Management of Sexual Side Effects Caused by Antidepressants
An antidepressant known to cause less sexual side effects would be an ideal choice in a patient who already reports sexual dysfunction due to depression.
Most sexual side effects caused by antidepressants are dose-related, hence patients usually report relief in side effects once the dose of antidepressants is brought down.29
While remaining cautious about a relapse in symptoms or a discontinuation syndrome, a well-designed drug holiday, that is, regular brief interruptions in treatment can be attempted.

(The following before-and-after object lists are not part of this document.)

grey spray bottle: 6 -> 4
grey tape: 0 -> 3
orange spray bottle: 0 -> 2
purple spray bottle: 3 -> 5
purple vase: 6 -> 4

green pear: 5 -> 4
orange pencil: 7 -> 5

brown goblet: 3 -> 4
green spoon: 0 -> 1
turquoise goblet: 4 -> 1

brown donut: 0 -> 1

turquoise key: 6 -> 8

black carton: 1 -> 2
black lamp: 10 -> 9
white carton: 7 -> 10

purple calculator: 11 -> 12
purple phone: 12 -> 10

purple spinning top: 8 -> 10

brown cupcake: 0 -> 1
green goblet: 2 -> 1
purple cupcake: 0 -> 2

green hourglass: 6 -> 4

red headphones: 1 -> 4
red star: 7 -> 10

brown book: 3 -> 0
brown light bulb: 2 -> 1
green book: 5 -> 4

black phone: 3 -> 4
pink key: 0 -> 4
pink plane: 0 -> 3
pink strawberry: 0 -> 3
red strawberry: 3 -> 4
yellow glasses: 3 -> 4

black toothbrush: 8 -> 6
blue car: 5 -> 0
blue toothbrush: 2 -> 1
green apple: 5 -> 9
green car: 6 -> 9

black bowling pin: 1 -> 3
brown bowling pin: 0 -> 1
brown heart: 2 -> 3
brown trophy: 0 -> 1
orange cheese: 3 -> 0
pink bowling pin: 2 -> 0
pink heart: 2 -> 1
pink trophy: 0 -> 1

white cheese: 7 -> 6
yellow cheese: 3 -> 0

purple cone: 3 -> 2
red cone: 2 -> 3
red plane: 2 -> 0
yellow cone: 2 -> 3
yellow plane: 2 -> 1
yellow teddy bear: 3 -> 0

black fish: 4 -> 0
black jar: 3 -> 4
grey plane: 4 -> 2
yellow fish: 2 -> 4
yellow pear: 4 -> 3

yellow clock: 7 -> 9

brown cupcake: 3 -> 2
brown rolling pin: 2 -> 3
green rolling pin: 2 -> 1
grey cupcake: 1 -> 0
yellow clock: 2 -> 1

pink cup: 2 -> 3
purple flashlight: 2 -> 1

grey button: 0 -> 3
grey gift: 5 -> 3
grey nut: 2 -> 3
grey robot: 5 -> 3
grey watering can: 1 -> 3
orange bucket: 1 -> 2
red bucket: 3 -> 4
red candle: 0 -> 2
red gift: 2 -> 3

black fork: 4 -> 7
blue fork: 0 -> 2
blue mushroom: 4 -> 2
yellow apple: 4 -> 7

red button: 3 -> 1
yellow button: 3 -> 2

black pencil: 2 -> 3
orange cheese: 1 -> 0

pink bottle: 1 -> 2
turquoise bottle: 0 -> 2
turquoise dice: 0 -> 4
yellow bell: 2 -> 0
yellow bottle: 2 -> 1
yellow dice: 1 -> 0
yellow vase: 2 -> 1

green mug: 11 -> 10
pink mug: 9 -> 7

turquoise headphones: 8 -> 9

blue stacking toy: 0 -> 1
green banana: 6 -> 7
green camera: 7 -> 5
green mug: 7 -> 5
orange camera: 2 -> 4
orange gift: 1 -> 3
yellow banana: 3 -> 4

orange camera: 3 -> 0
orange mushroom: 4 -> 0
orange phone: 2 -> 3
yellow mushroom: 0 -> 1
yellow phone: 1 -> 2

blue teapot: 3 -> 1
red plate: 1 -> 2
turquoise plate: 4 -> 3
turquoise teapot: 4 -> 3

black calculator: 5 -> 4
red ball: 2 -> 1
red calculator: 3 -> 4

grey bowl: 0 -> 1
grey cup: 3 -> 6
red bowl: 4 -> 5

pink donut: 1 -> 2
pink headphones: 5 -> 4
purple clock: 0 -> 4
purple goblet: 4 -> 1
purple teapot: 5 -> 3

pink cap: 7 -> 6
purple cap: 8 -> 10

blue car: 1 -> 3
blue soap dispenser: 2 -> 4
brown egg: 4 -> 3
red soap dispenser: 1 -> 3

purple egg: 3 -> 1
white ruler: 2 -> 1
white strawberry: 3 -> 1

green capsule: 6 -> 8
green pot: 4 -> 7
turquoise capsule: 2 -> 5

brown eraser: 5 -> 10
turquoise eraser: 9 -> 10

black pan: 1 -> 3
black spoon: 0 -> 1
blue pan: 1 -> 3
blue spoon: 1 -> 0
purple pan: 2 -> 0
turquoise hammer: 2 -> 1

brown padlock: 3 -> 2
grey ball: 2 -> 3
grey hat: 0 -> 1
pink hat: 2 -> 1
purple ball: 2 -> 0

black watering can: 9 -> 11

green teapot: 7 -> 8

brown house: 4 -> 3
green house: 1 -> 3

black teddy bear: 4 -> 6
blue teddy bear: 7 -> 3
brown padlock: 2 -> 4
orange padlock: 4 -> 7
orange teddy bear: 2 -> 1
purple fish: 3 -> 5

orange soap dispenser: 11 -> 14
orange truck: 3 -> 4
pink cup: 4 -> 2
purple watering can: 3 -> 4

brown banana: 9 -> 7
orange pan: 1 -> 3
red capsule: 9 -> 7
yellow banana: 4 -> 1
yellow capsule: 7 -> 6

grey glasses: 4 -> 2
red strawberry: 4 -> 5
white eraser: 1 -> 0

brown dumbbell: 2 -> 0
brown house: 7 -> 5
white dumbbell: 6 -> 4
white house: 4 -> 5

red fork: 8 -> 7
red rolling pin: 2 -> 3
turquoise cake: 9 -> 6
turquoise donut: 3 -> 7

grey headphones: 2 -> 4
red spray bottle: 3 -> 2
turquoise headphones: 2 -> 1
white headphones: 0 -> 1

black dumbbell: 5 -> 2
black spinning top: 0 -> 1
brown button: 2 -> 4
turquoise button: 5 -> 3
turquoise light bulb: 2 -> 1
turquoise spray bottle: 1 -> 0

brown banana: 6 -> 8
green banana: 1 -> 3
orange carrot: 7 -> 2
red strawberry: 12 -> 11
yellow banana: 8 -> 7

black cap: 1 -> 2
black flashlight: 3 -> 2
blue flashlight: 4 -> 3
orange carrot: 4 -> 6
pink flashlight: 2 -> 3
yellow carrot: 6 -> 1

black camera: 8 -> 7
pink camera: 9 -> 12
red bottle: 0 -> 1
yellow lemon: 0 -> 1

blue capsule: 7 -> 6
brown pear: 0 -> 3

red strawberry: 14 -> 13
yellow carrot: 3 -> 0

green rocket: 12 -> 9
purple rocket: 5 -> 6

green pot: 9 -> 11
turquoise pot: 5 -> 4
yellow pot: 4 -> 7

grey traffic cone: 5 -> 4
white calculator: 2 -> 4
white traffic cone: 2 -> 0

A switch from an agent causing significant sexual side effects to an agent less probable to cause sexual side effects can be tried again with caution to avoid a relapse in depressive symptoms or discontinuation syndrome from the first agent. Sexual side effects seem to be less common with norepinephrine and dopamine reuptake inhibitors (NDRIs) and norepinephrine reuptake inhibitors (NRIs). Other therapeutic treatments that do not lead to antidepressant-induced sexual dysfunction include buspirone, trazodone, and nefazodone. Trazodone and nefazodone: these are serotonin antagonists and reuptake inhibitors (SARI). Their antagonism of the 5HT2A receptor is thought to result in less interference with sexual pleasure.24 Antidepressants with the lowest rate of sexual side effects include bupropion, mirtazapine, vilazodone, and vortioxetine.8
Adjunct medications: Phosphodiesterase-5 inhibitors such as sildenafil and tadalafil, testosterone gel, bupropion, methylphenidate, and olanzapine are some agents that can help in curbing the sexual side effects. Aripiprazole is known to improve sexual interest and satisfaction in depressed women, and this is independent of its antidepressant effects.30
Naturopathic remedies: Gingko biloba, Yohimbine, Saffron, Maca root, and Rosa Damascena oil along with acupuncture have some case reports showing a benefit with reducing sexual dysfunction.31
Lifestyle modifications: Exercise prior to sexual activity improves sexual desire and global sexual functioning in depressed women taking antidepressants, timing sexual activity in accordance with medication intake and psychotherapy, or couples counseling or some sort of sexual stimulation such as visual or vibratory stimuli that can facilitate sexual activity in a patient on antidepressants with sexual side effects.32
Attenuating agents: Drugs like cyproheptadine which are anti-histamine and anti-serotonin (5HT2 inhibition), help in attenuating antidepressant-caused sexual dysfunction. Use of cyproheptadine 1–2 hours before intercourse (4–16 mg) regularly or on-demand was found to improve sexual function, particularly improvement was noted in libido and orgasm, thus making it helpful in primary anorgasmia by decreasing ejaculation latency, thus improving delayed ejaculation. It is effective both when taken before sex or on a regular basis.33
Gender-specific antidote agents: Placebo-controlled trials suggest that buspirone, bupropion, and sildenafil are adjunctive/augmenting agents that can be used in women. Estrogen and testosterone hormones also play a role in women. Bupropion, sildenafil, and hormone testosterone also play a role as adjunctive/augmenting agents in antidepressant-induced sexual dysfunction in men. Certain potential adjunctive/augmenting agents that could be used for both genders include yohimbine, amantadine, psychostimulant agents, cyproheptadine, pramipexole, and ropinirole.34
CONCLUSION
Sexual dysfunction is a common adverse effect of antidepressant treatment, which physicians should monitor as it may affect compliance with therapy and ultimate treatment success. Also, monitoring these side effects will enable physicians to treat them at the earliest. Sexual function should be actively assessed at baseline, at regular intervals during treatment with an antidepressant, and after treatment cessation. Management of antidepressant-induced sexual dysfunction requires an individualized approach.